After a late siesta, we set out for the evening paseo, along a very easy-walking smooth road down to the Roman aqueduct,. It was an amazing sight to see this ancient structure in the middle of a "modern" town. It is higher (guesstimate 25m) than we would have thought. We walked along its length and were pleased as we got ever better perspectives as we went. The best was when we ascended the stairs at one end up onto the city wall where there was a viewing platform that afforded the best views across to the aqueduct.


Segovia is a humming little city and is a real delight to be in - much better in our view than Toledo. Among other things, there are fewer of us awful tourists here. We ventured into an LP-recommended pub for tapas and enjoyed a drink and a plate of calamari.

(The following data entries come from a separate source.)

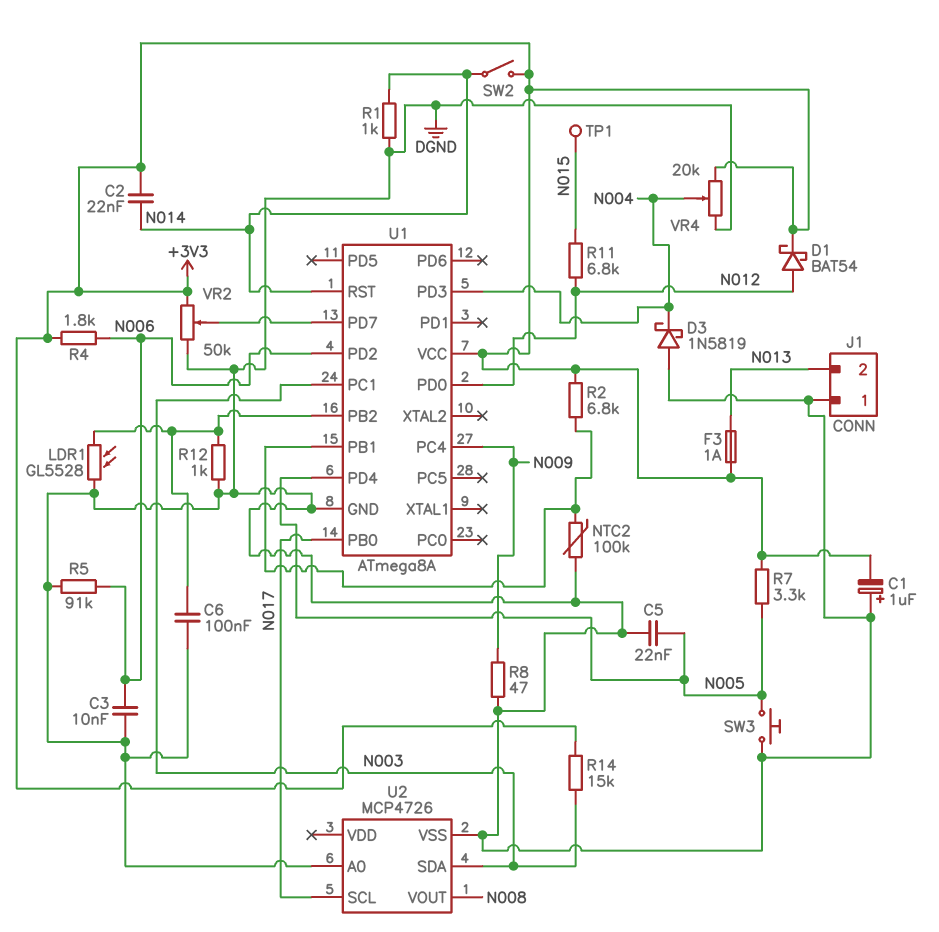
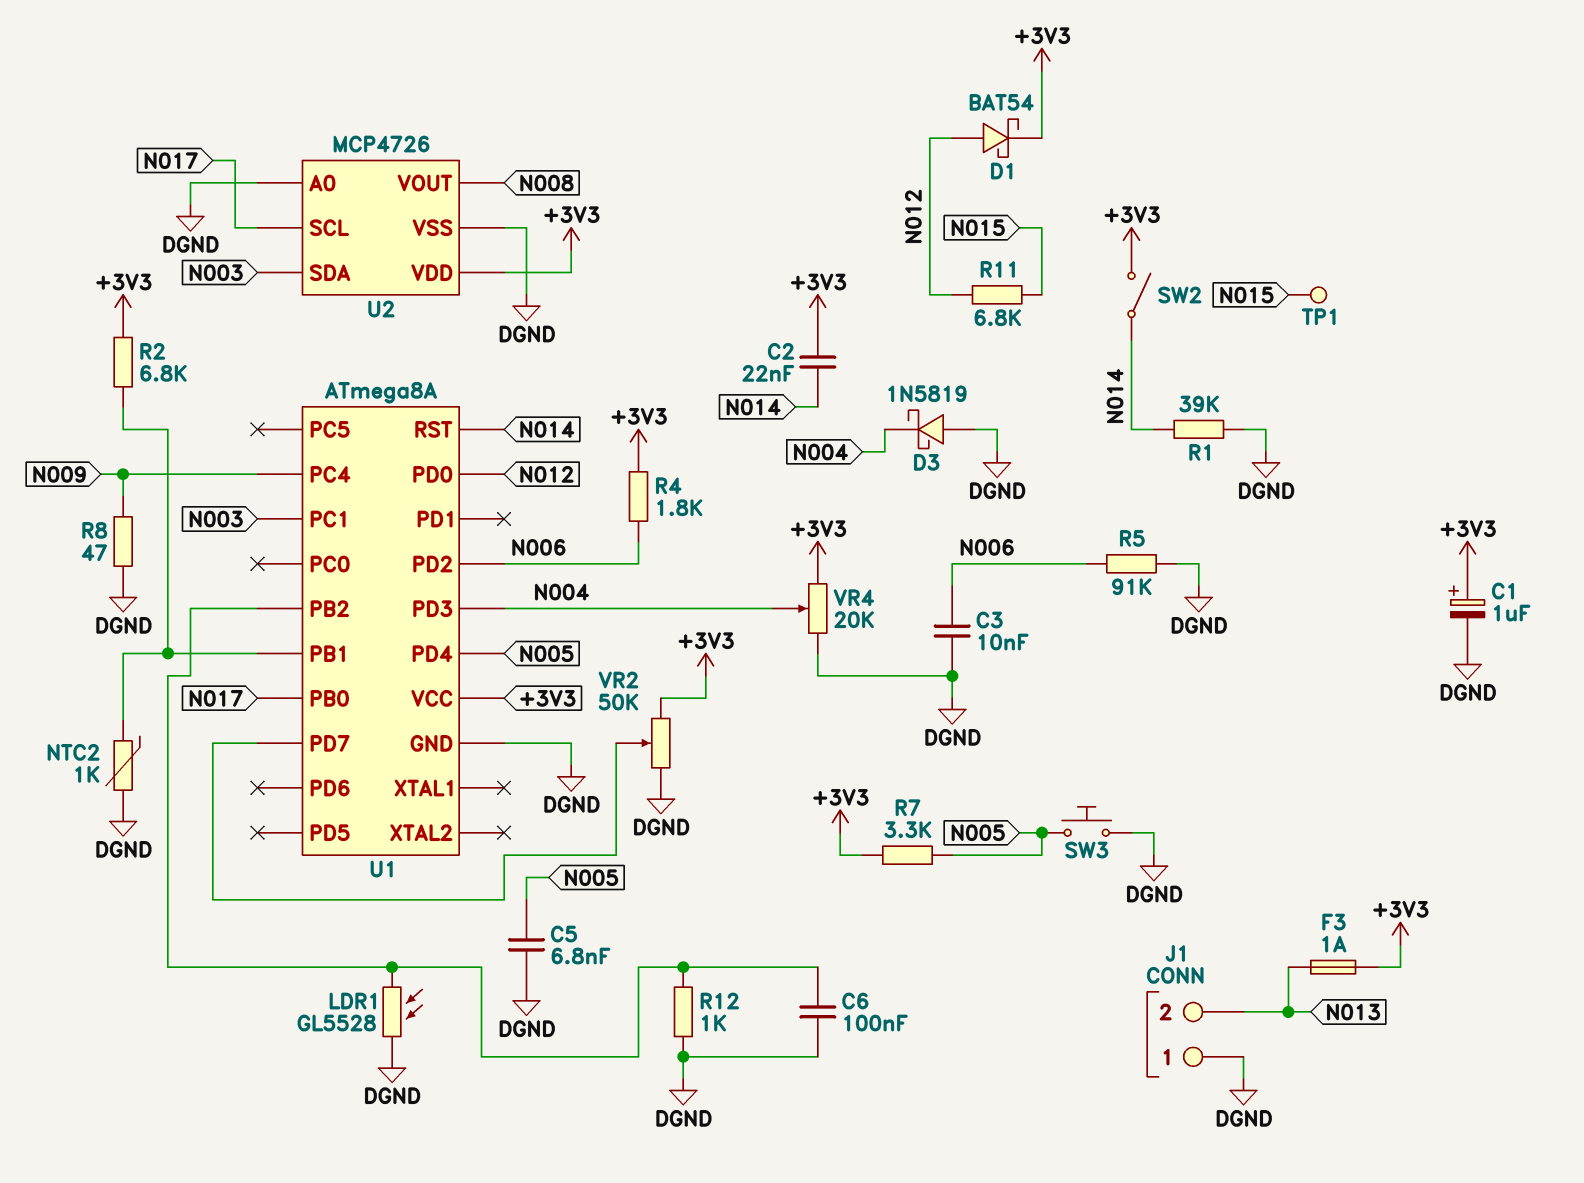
C1: 1uF (plus DGND, minus +3V3) -> 1uF (plus +3V3, minus DGND)
C5: 22nF (DGND, N005) -> 6.8nF (DGND, N005)
NTC2: 100k (DGND, U1/PB1) -> 1k (DGND, U1/PB1)
R1: 1k (DGND, N014) -> 39k (DGND, N014)
R14: 15k (+3V3, N003) -> none
U2 pin VDD: none -> +3V3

We are writing this in our room with the French doors open to the night time view of the plaza, which has sprouted outdoor restaurants since we went out. We are so pleased with this hotel and its location. We are only staying one night, but wish it was two or three. The main downside is the loud town clock which is directly opposite our room on the other side of the plaza. It multi-chimes the quarter hours with a full sequence on the hour, so even though the doors are double-glazed, we may have a less than peaceful sleep. Consuming our own bottle of wine may help.